CourtU.S. Court of Appeals — Seventh Circuit

Before FLAUM, EASTERBROOK and ROVNER, Circuit Judges.

ORDER

John Mueller lost his job as a computer programmer at Greenlee Textron Inc. (Greenlee) through a reduction in force (RIF) and was unable to find further employment in the company. He was nearly 65 years old at the time. He brought an action against Greenlee, pursuant to the Age Discrimination in Employment Act (ADEA) 29 U.S.C. Sec. 621 et al., alleging that Greenlee discriminated against him because of his age. The district court granted summary judgment in favor of Greenlee. Mueller appeals.

I.

John Mueller began working for Greenlee Tool Company in 1975. He was originally hired to help implement a new Honeywell computer software package into Greenlee's existing data bases. In late 1982 or early 1983, Mueller worked in a temporary position as a control clerk. In mid-1983, Hanson invited Mueller to become the department's third-shift computer operator. Mueller accepted the position and worked in the operations department as a programmer. In November of 1985, Mueller's job title was changed from computer programmer to senior computer operator.

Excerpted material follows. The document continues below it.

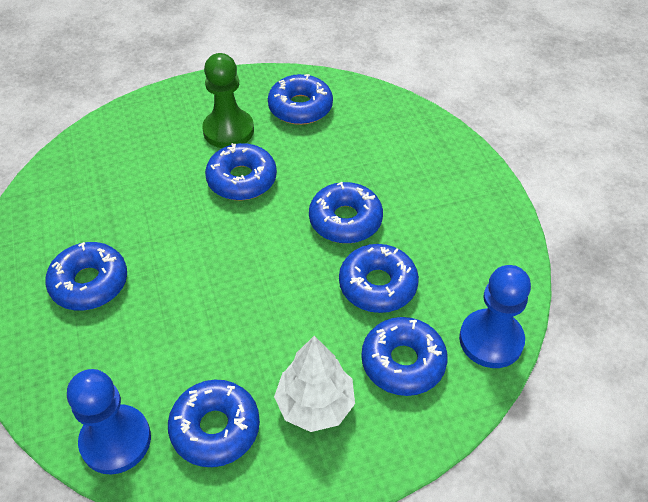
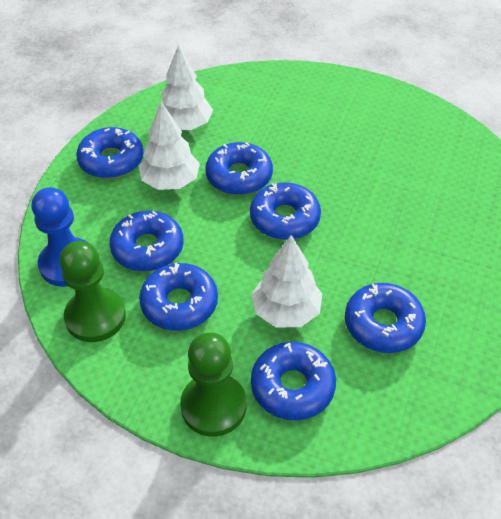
blue pawn: 2 -> 1
green pawn: 1 -> 2
white tree: 1 -> 3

Greenlee purchased a new computer system in 1987, and in 1988 determined that the new computer would require only one shift-computer operator. At the time of the purchase, Greenlee employed three shift computer operators: Mueller, James Boumgarden, and Bessie Hufstedler. Both Boumgarden and Hufstedler were 41 years old. The new on-line system did not require as many operators to run the system. Hanson selected Boumgarden in the fall of 1988 to remain as the sole computer operator, thereby eliminating the other shift computer operator positions. Mueller admitted that Boumgarden was a more experienced computer operator, but Mueller took issue with the fact that he had more seniority at Greenlee than Boumgarden.

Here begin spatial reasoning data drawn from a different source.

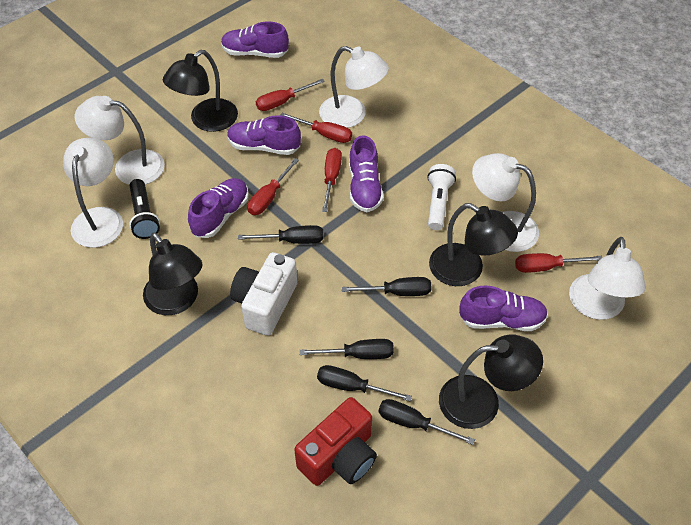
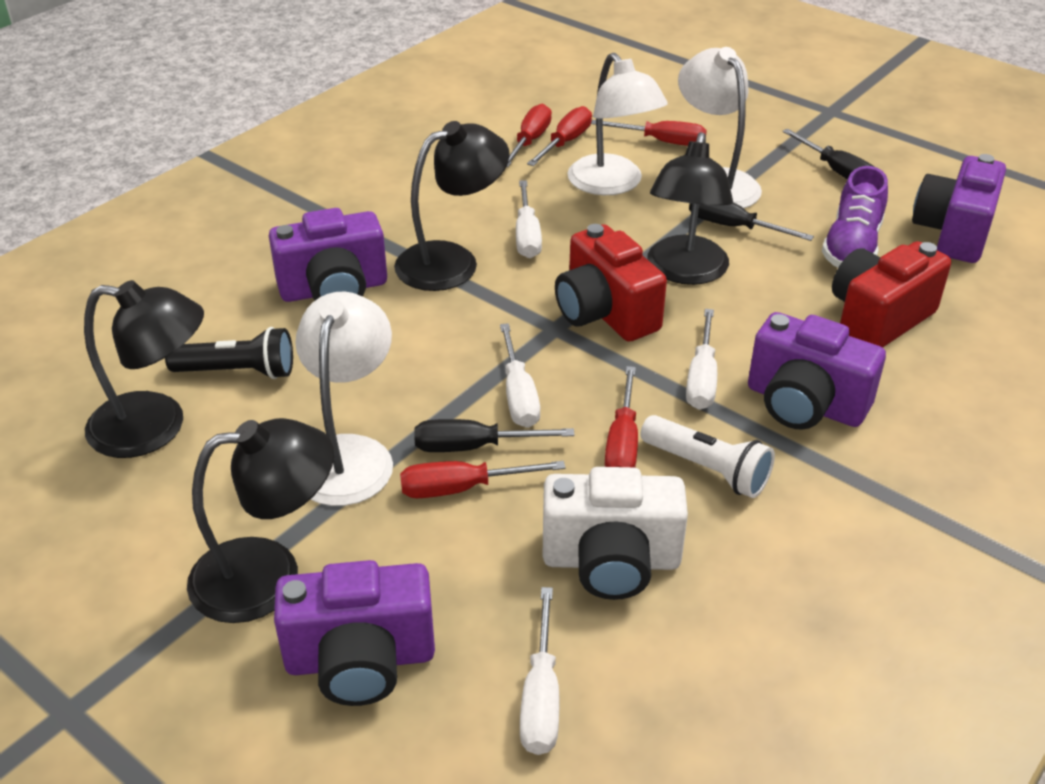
black screwdriver: 5 -> 3
purple camera: 0 -> 4
purple shoe: 5 -> 1
red camera: 1 -> 2
white lamp: 5 -> 3
white screwdriver: 0 -> 4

Prior to the announcement that only one computer operator would be retained, Hufstedler applied for a vacant position in the Traffic Department. She received an offer for the position in February of 1988 which she accepted. At the time of her transfer, Hufstedler received a merit increase in her salary even though her new position had a lower salary grade level and range than her previous position. Hufstedler testified in her deposition that at the time she sought the new position, she did not know that her position as a computer operator would be eliminated. She received no assistance from Greenlee management in locating the new position. Hufstedler began her new position in February of 1988.

When Mueller learned that his position as a computer operator would be eliminated, he asked Dick Hanson and Diana Barthelman, the human resources manager, about the availability of other positions within the company. In particular, he expressed interest in an outside sales position. He was considered for the position, but found to be not qualified. There is no evidence in the record of who, if anyone, filled the position.

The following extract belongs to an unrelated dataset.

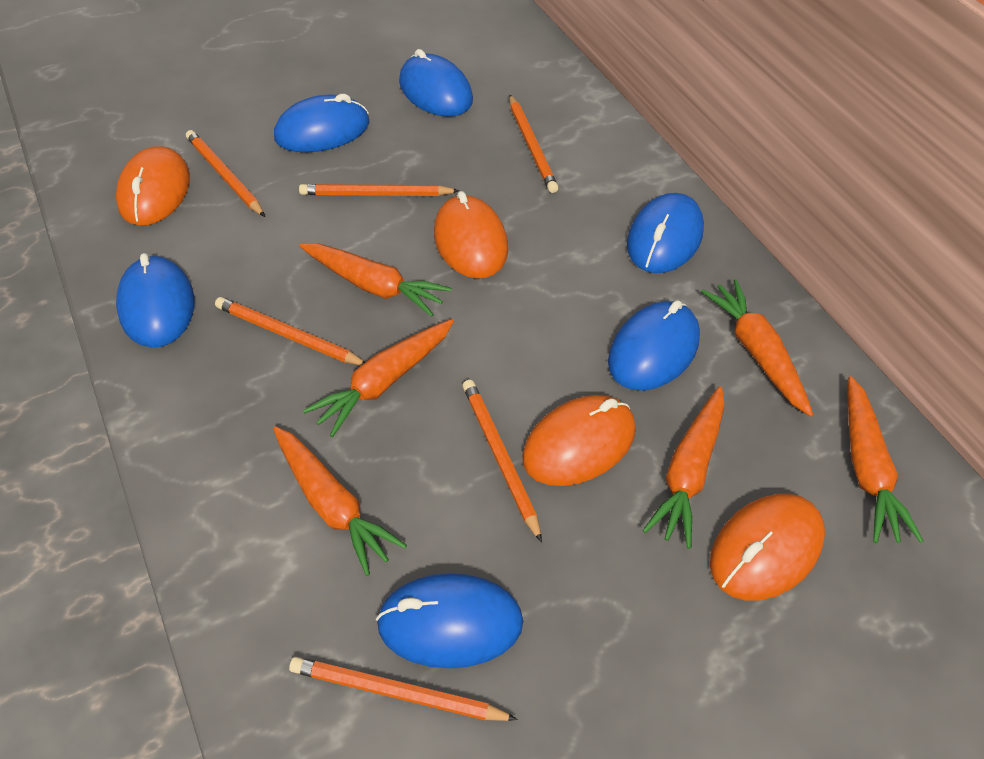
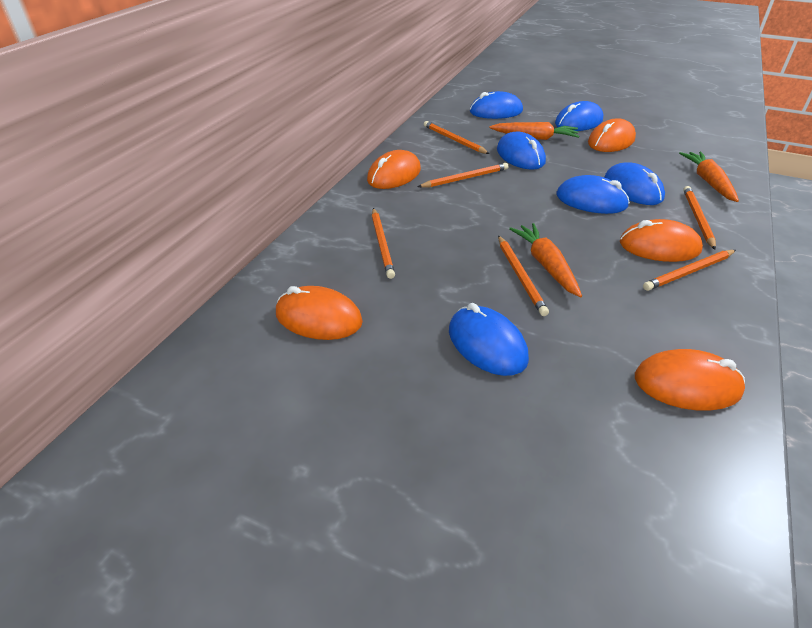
orange carrot: 6 -> 3
orange mouse: 4 -> 5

When Mueller asked Hanson what would happen to the other employees in the Data Processing Department as a result of the new computer system, Hanson told him that the programmers were being transferred to the DEC Data Processing Department at the new plant and the key insert operators were being transferred to the user departments at the new plant. Mueller was not offered an opportunity to apply for these positions although he believed that he was qualified.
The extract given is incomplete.